I would think there would be many usecases for not changing the configuration of a VM while it's saved. For example I use Tartelet to run GitHub action runners, they terminate and restart automatically so there's no way to change configuration in between.
For that use I'd want saving and restoring so I could keep the iOS simulators running. VMs might be quick to turn on and off, but the software that running on them can take more time.
Even if running them manually, I wouldn't expect changing configuration to work, it would be like ripped out the network chip while a non WM Mac is running.
I guess what we can potentially explore is an option to save the state only for local VM and not push it with tart push
. In either case the saved state is locally encrypted and doesn't work on a different device.
So in case you run a VM locally and close a window or use tart stop
, we can try to dump the state locally so the next time you tart run
this VM or a cloned one, then the state will be restored. But if you did shutdown macOS from within the VM then there will be no state.

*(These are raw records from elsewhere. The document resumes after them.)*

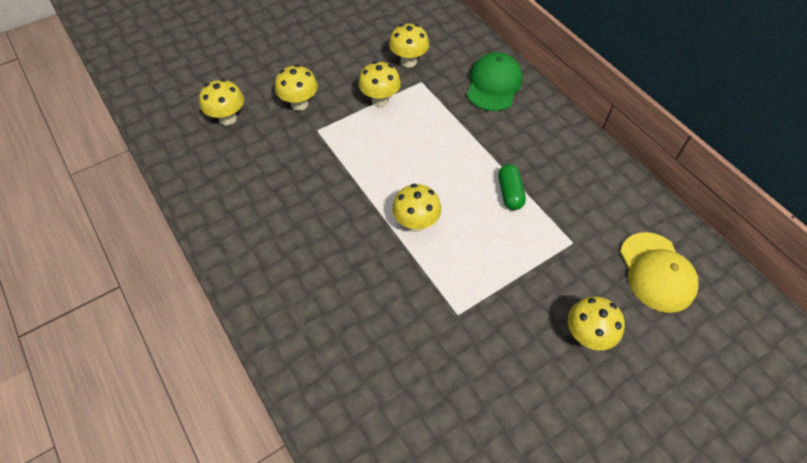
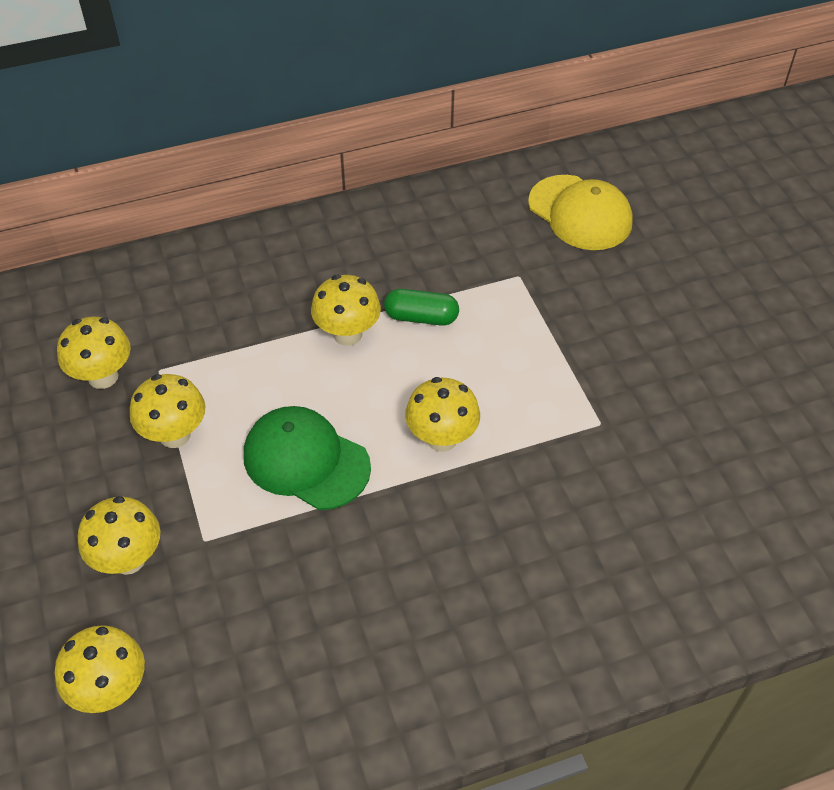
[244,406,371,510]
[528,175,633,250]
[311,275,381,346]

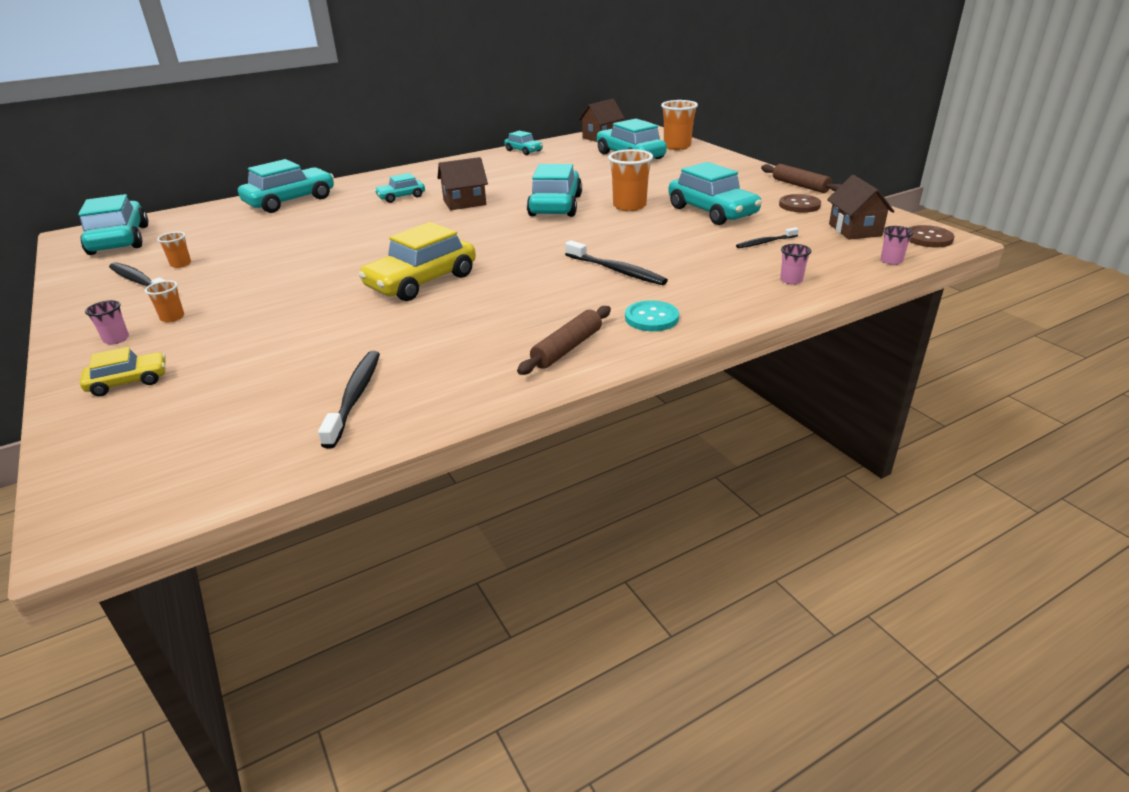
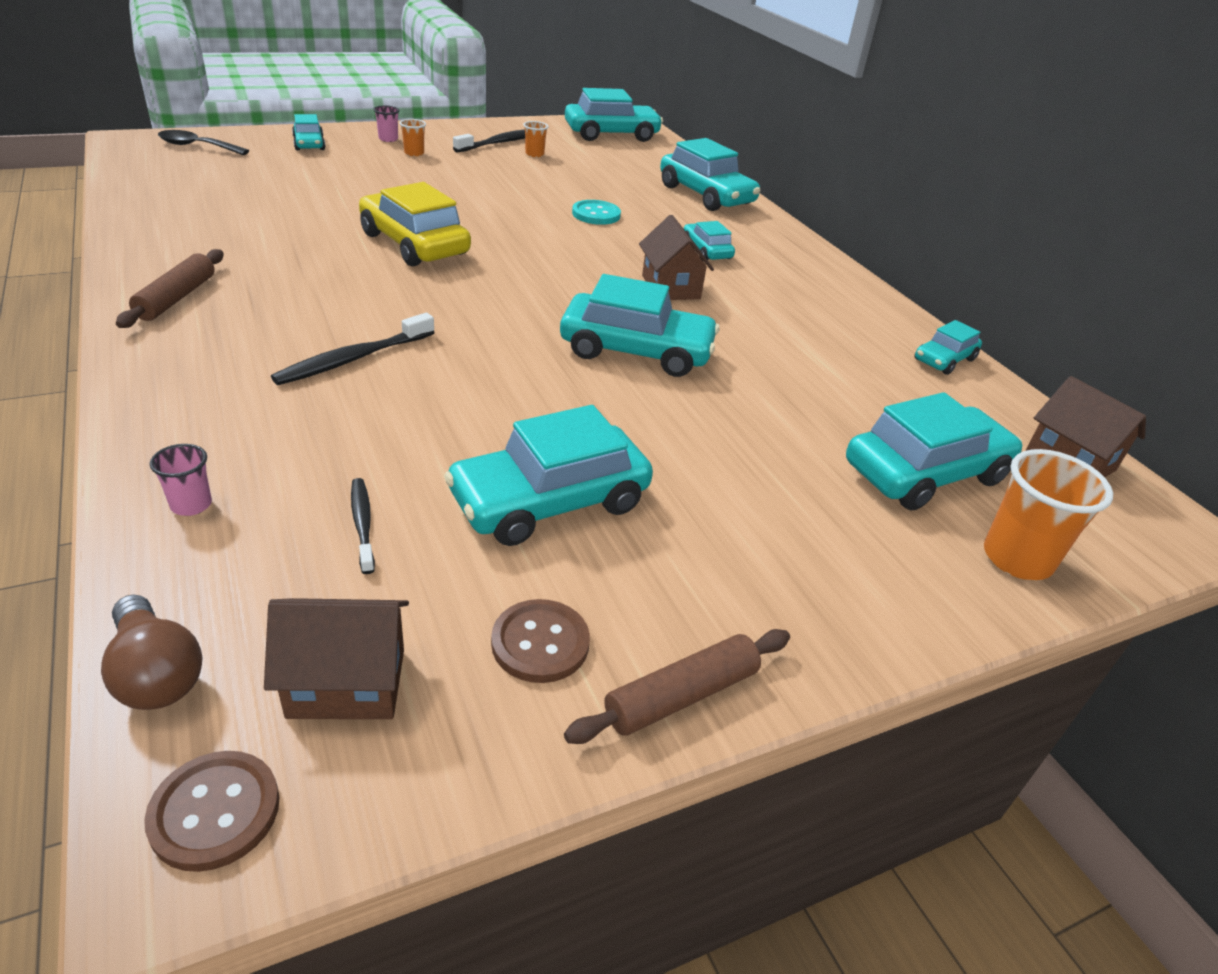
[608,149,653,211] (first image)
[101,595,202,710]
[572,200,621,225]
[116,249,224,328]
[292,114,326,150]
[318,351,380,449] (first image)
[158,130,249,155]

There might be one potential caveat though. When Tart clones a local VM, it generates a new MAC address for it so you can run both VMs in parallel without network conflicts. We'll need to change if the VM state can survive restoring for a different MAC address.
I may have read through this issue too fast and missed discussion of this, but there's an additional blocker if anyone wanted to archive and transfer saved VM state from one Mac to another: supposedly it includes some unique material from the SEP, so saved machine states are designed to not work on any Mac besides the one on which the save was originally taken.
Tart 1.8.0
release is building now and will be shortly available. It brings support for suspendable macOS virtual machines. Note that both host and guest should be on Sonoma and you need to pass --suspendable
argument to tart run
:
tart clone ghcr.io/cirruslabs/macos-sonoma-vanilla:latest sonoma-vanilla
tart run --suspendable sonoma-vanilla
@Jon889 Tart 1.8.1 will work with Tartlet out of the box. Just configure the local VM with tart run --suspendable
and when Tartlet will call tart run
the VM will be resumed.
But note that you can only run a single suspendable VM at a time. You can't resume two suspendable VMs cloned from the same base VM since MAC address collision.
We also just tweeted out a demo of how snapshotting is working.
https://twitter.com/cirrus_labs/status/1677308360385765382
@fkorotkov I was finally able to update to Sonoma, I get this error: Failed to suspend the VM: Invalid virtual machine configuration. Unsupported console device in configuration
even when creating a new VM with: tart create sonoma --disk-size=80 --from-ipsw=https://updates.cdn-apple.com/2023FallFCS/fullrestores/042-54934/0E101AD6-3117-4B63-9BF1-143B6DB9270A/UniversalMac_14.0_23A344_Restore.ipsw
and then running it with: tart run --suspendable son
Do you know how to change the configuration to make it work?